Spatial statistics of single-quantum detection

In a single-particle detection experiment, a wavefront impinges on a detector but observers only see a point response. The extent of the wavefront becomes evident only in statistical accumulation of many independent detections, with probability given by the Born rule. Drawing on concepts from quantum optics, we analyze a simple model to reverse-engineer how this behavior can come about in terms of wave mechanics alone without a measurement axiom. The model detector consists of many molecules, each of which can be resonantly excited by the incoming particle and then emit a detection signature (e.g., localized flash of light). Different molecules have different resonant energies because local conditions (proximity of other molecules, Doppler shifts, etc.) vary. The detector is thus a quasi-continuum, and the incoming particle preferentially excites the molecule that it matches most closely in energy. (In actuality, molecules can be so numerous that many could closely match the incoming particle in energy; but in that case only one will be the first, and there will be nothing left for the others by the time the first match resonates and then emits. The model does not explicitly take into account the temporal advance of the particle wave packet through the detector medium.) The excited molecule can emit a detection signature, but that process competes with fluctuation-driven dephasing.

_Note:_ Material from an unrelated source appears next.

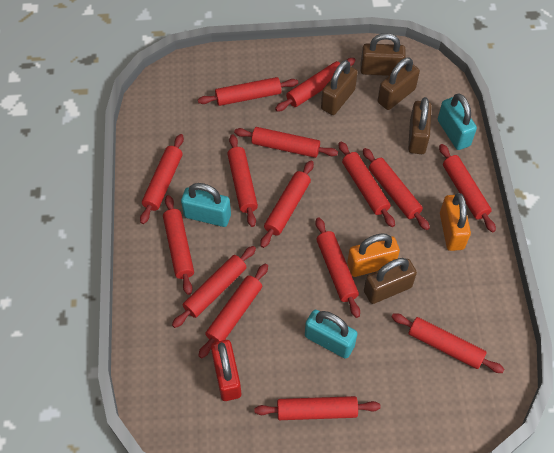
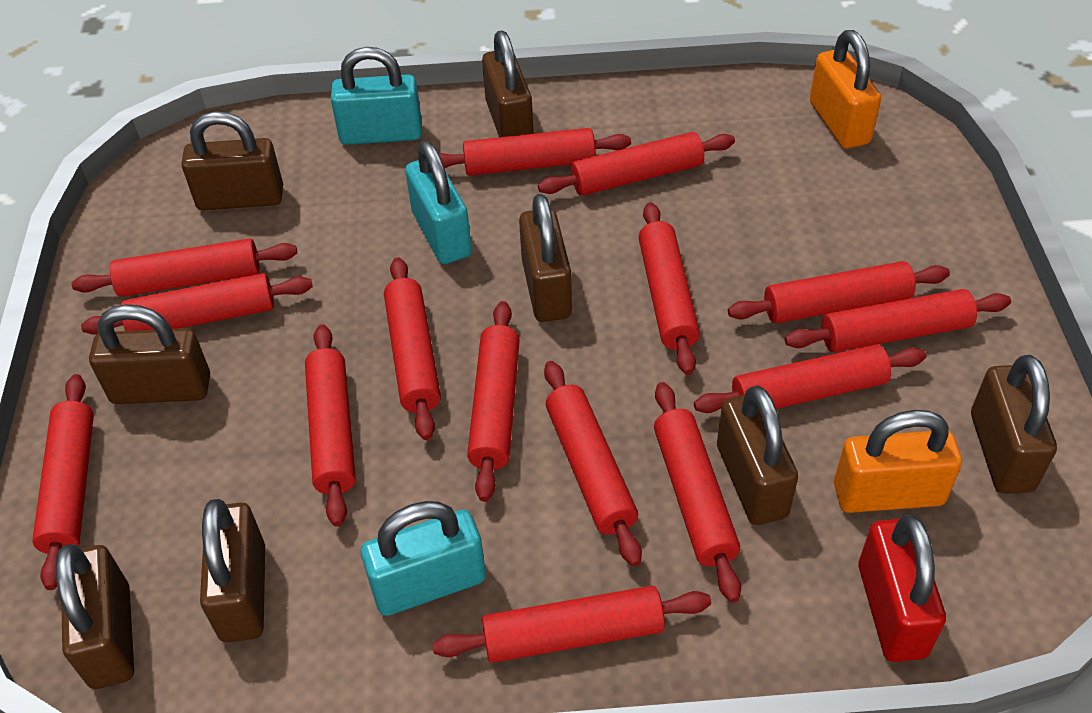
brown padlock: 5 -> 8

We estimate the probability that a given molecule is resonantly excited, and we also estimate the probability that a detection signature is produced before being overwhelmed by fluctuations in the detector medium. The product of these two probabilities is proportional to the absolute-square of the incoming wavefunction at the molecule in question, i.e. the Born rule. We discuss ways to probe these mechanisms experimentally, and check the model with numbers from a neutron interference experiment.